The 27-year-old will make her return to Wimbledon as a wild card next week three years after last stepping on the lawns of the All England Club.
“I was very emotional when I found out,” Swan told the Press Association. “It’s something that, at times in the last couple of years, I didn’t think that I would ever be in a position again for this.
“I’ve been very lucky in the past to have played quite a few times (at Wimbledon). But this year it feels quite a lot different just from where I started to come back to this point. So I’m extremely excited and grateful that I have this opportunity.”
Swan was 15 when she reached the final of the girls’ singles at the Australian Open in 2015 and a great future was predicted but injuries have so far prevented her reaching her potential.
Back problems have been Swan’s nemesis and by mid 2024, after a year of repeated and unsuccessful attempts to overcome spasms, she feared her career was over.
She began coaching at the club near where her parents live in the United States and contemplated life after professional tennis.
“I got to a point where I just didn’t really want to rehab anymore,” she said. “It was too hard. I’d been doing it for so long and I hadn’t really seen any improvements.
“I never really wanted to stop playing tennis, I just couldn’t see a way through physically to keep going.”
In early 2025, things changed with a visit to a doctor in Arizona who tried a different kind of treatment targeting Swan’s nerves.
“It was really excruciating treatment,” she said. “There were times when I cried during the sessions but I just had to trust him because he told me that it was going be worth it and I was going to feel better. It was my last resort.”

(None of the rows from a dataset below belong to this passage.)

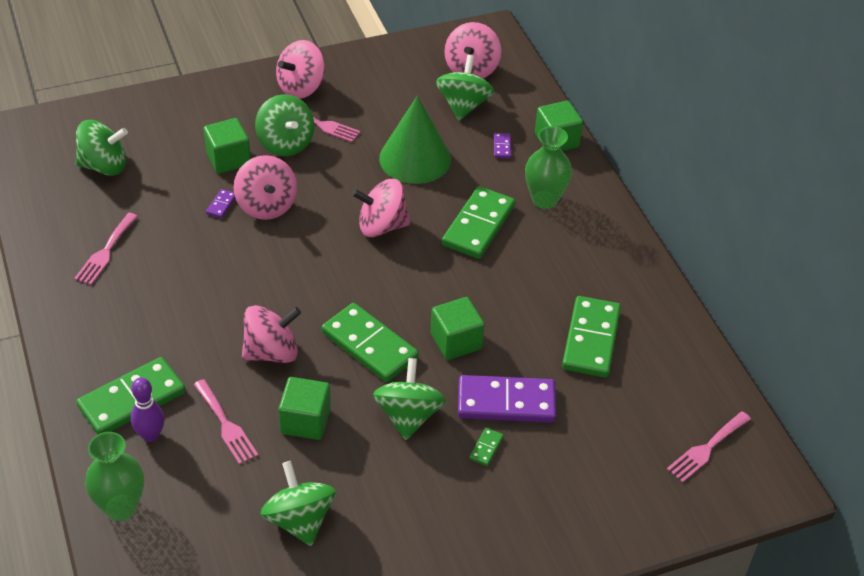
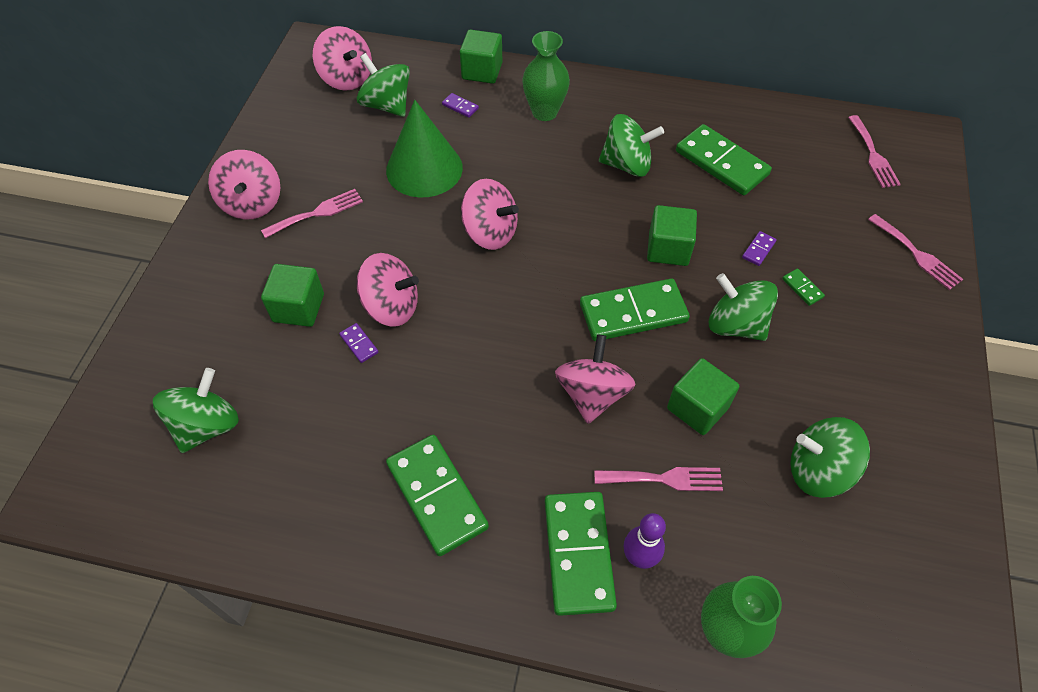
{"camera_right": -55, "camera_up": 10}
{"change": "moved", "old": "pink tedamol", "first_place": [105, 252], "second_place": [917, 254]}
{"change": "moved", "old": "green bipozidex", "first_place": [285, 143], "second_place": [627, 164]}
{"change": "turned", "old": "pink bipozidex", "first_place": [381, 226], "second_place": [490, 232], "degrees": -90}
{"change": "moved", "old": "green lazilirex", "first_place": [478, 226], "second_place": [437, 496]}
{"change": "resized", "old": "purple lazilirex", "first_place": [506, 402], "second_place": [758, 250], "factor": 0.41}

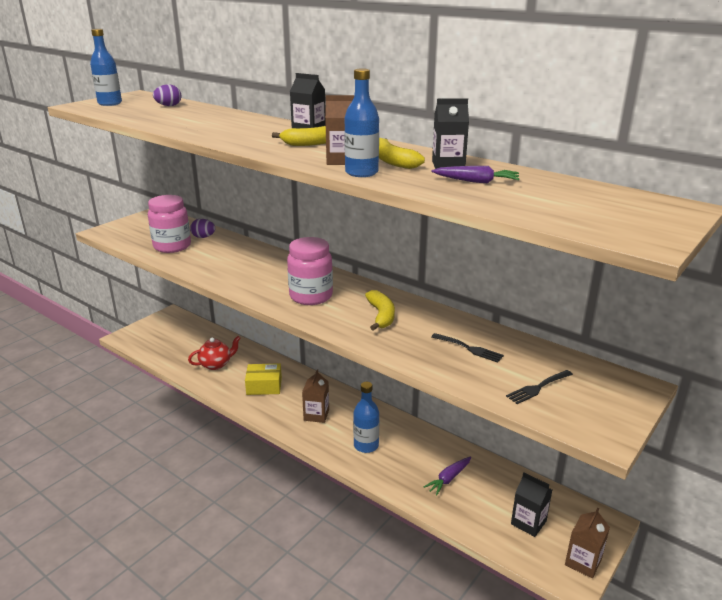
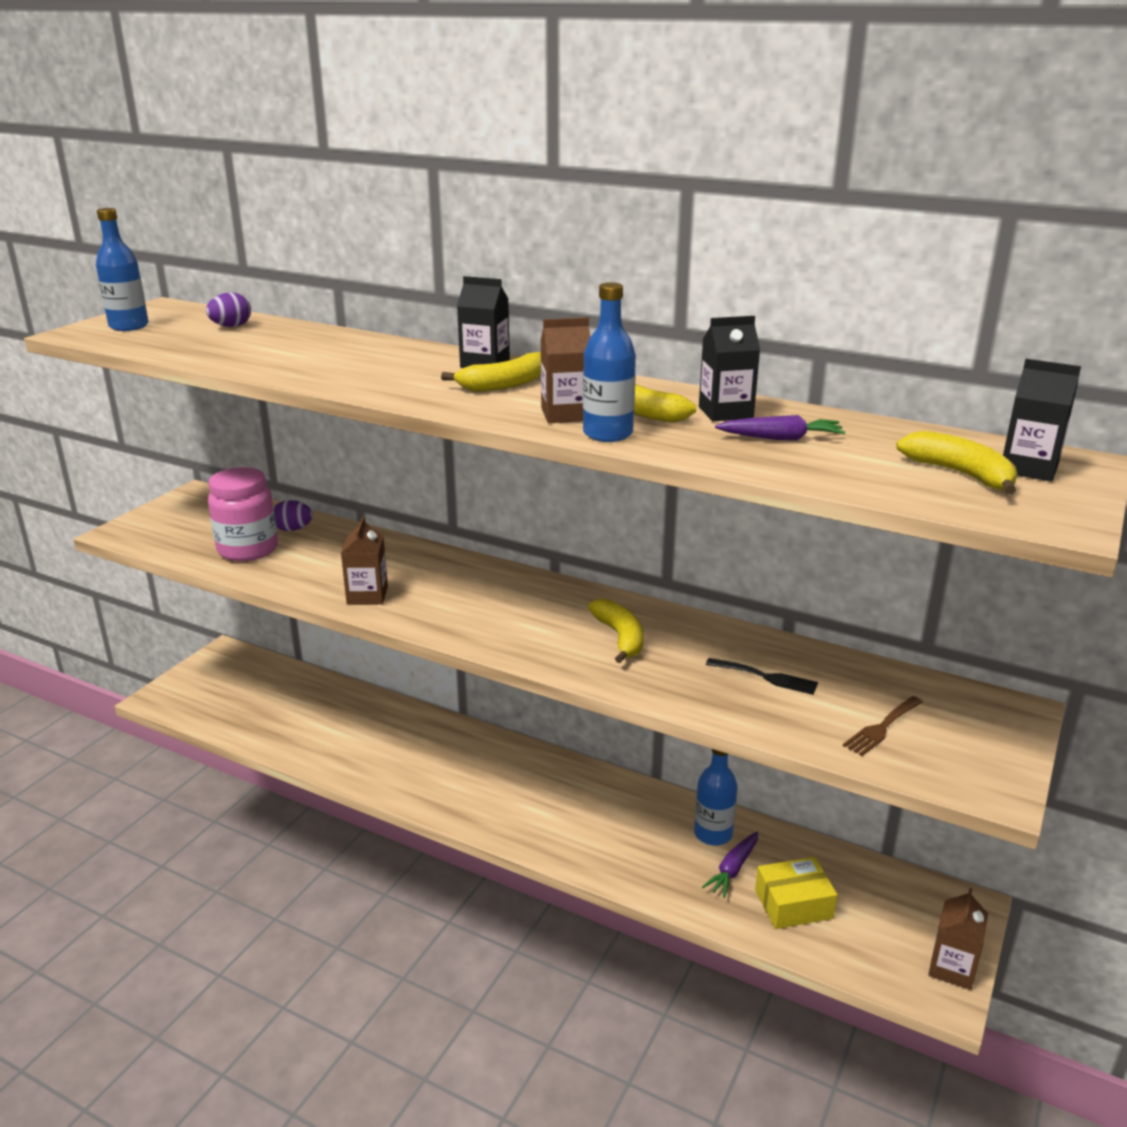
{"camera_right": -10, "camera_up": 0}
{"change": "removed", "old": "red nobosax", "first_place": [216, 364]}
{"change": "moved", "old": "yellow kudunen", "first_place": [264, 386], "second_place": [793, 904]}
{"change": "removed", "old": "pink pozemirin", "first_place": [311, 296]}
{"change": "moved", "old": "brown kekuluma", "first_place": [316, 415], "second_place": [367, 595]}
{"change": "moved", "old": "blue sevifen", "first_place": [366, 445], "second_place": [713, 834]}
{"change": "recoloured", "old": "black tedamol", "new": "brown tedamol", "first_place": [538, 388], "second_place": [882, 728]}
{"change": "moved", "old": "black kekuluma", "first_place": [528, 522], "second_place": [1029, 468]}
{"change": "added", "new": "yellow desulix", "second_place": [960, 474]}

Last April, eight months after her last match, Swan returned with no ranking at a tournament in Egypt on the lowest rung of the professional ladder.

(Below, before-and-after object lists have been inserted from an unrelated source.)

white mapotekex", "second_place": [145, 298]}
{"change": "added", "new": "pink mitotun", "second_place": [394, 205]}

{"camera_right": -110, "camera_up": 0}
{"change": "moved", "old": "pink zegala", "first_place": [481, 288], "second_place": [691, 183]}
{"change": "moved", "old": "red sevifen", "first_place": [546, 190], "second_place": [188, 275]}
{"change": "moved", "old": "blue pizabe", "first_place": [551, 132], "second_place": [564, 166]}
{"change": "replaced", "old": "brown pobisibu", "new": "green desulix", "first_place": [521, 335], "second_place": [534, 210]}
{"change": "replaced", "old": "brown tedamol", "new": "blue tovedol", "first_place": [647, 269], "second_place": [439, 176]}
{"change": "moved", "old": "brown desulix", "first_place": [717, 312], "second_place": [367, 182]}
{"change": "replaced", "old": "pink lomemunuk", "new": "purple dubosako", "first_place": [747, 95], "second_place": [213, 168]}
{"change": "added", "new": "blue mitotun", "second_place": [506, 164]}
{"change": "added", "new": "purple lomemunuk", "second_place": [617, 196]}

There have been a few ups and downs and back niggles but Swan, the youngest player ever to represent Britain in the Billie Jean King Cup, has managed to stay on the court and has slowly worked her way back.
She has won eight titles and earlier this month claimed her first two victories over top-100 players since 2023, elevating her ranking back into the top 200.

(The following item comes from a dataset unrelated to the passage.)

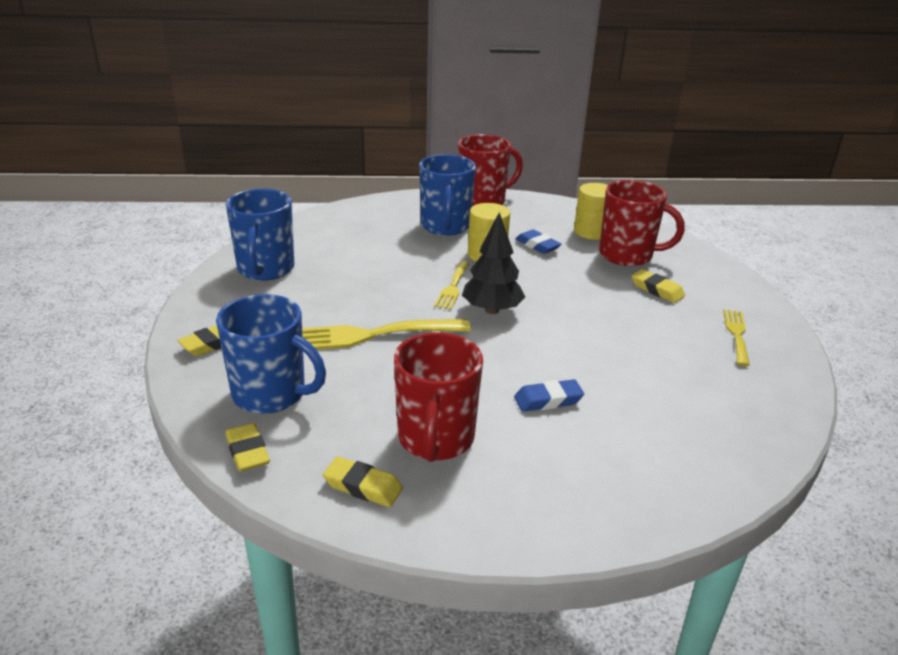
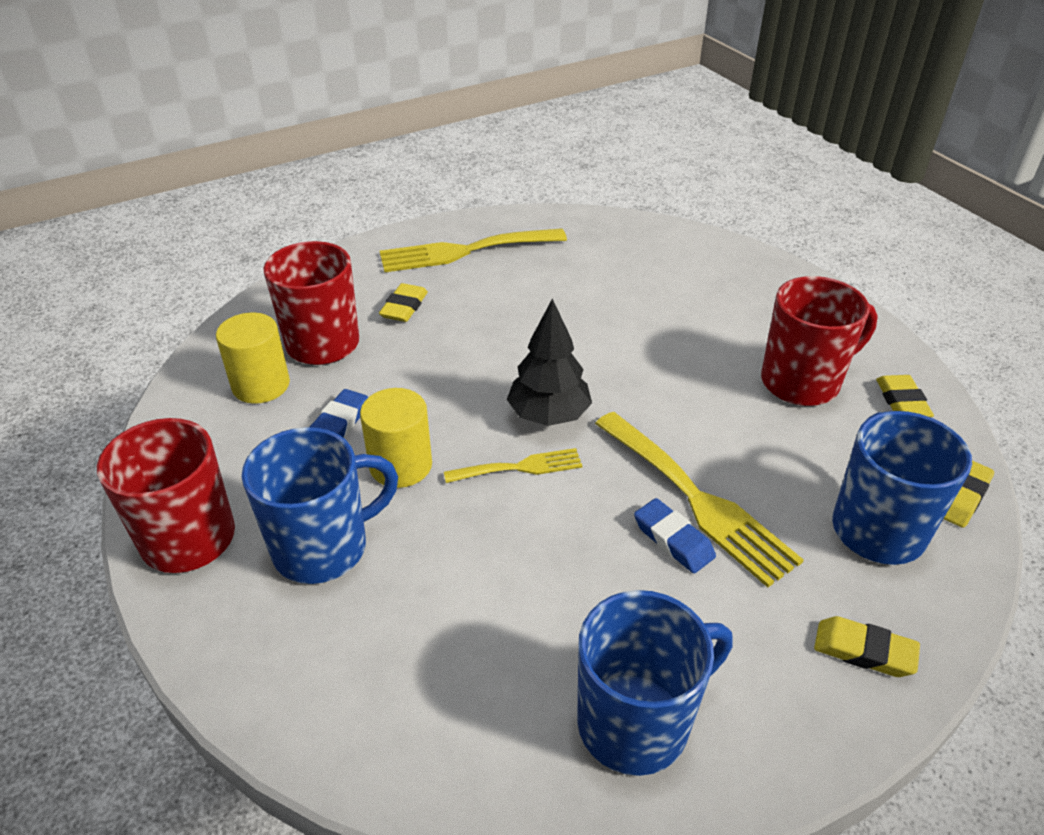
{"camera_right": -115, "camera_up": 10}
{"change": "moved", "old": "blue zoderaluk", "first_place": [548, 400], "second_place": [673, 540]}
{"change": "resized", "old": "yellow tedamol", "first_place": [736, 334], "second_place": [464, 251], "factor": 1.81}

Swan is proud of the mentality she has shown, saying: “There were moments where I really was thinking, ‘Why am I doing this again?’
“Because I played my first ever pro tournament in Egypt when I was 15. So I was basically 10 years down the line, starting again in the same place. I was like, ‘Wow, this is really full circle, and not in a good way’.
“I’ve come across a lot of different players that have been very high ranked and then have dropped for whatever reasons.
“The ones that seem to continue to rise are the ones that can accept that where they are is where they are rather than thinking about where they should be.
“And I think that’s been one of my biggest strengths over the last year – just being OK with where I am at that moment. For some people, being able to play a professional tournament in Egypt is their dream.”
Swan’s dream is to play in the grand slams and, hopefully, to finally break into the top 100 for the first time.
“It makes me feel like it was all worth it,” added Swan of her progress. “And I’m just trying to take that into the matches that I play that all of that was for moments like this.
“I’m glad that there was a way out of it and I really think that there’s a lot more for me to give in tennis.”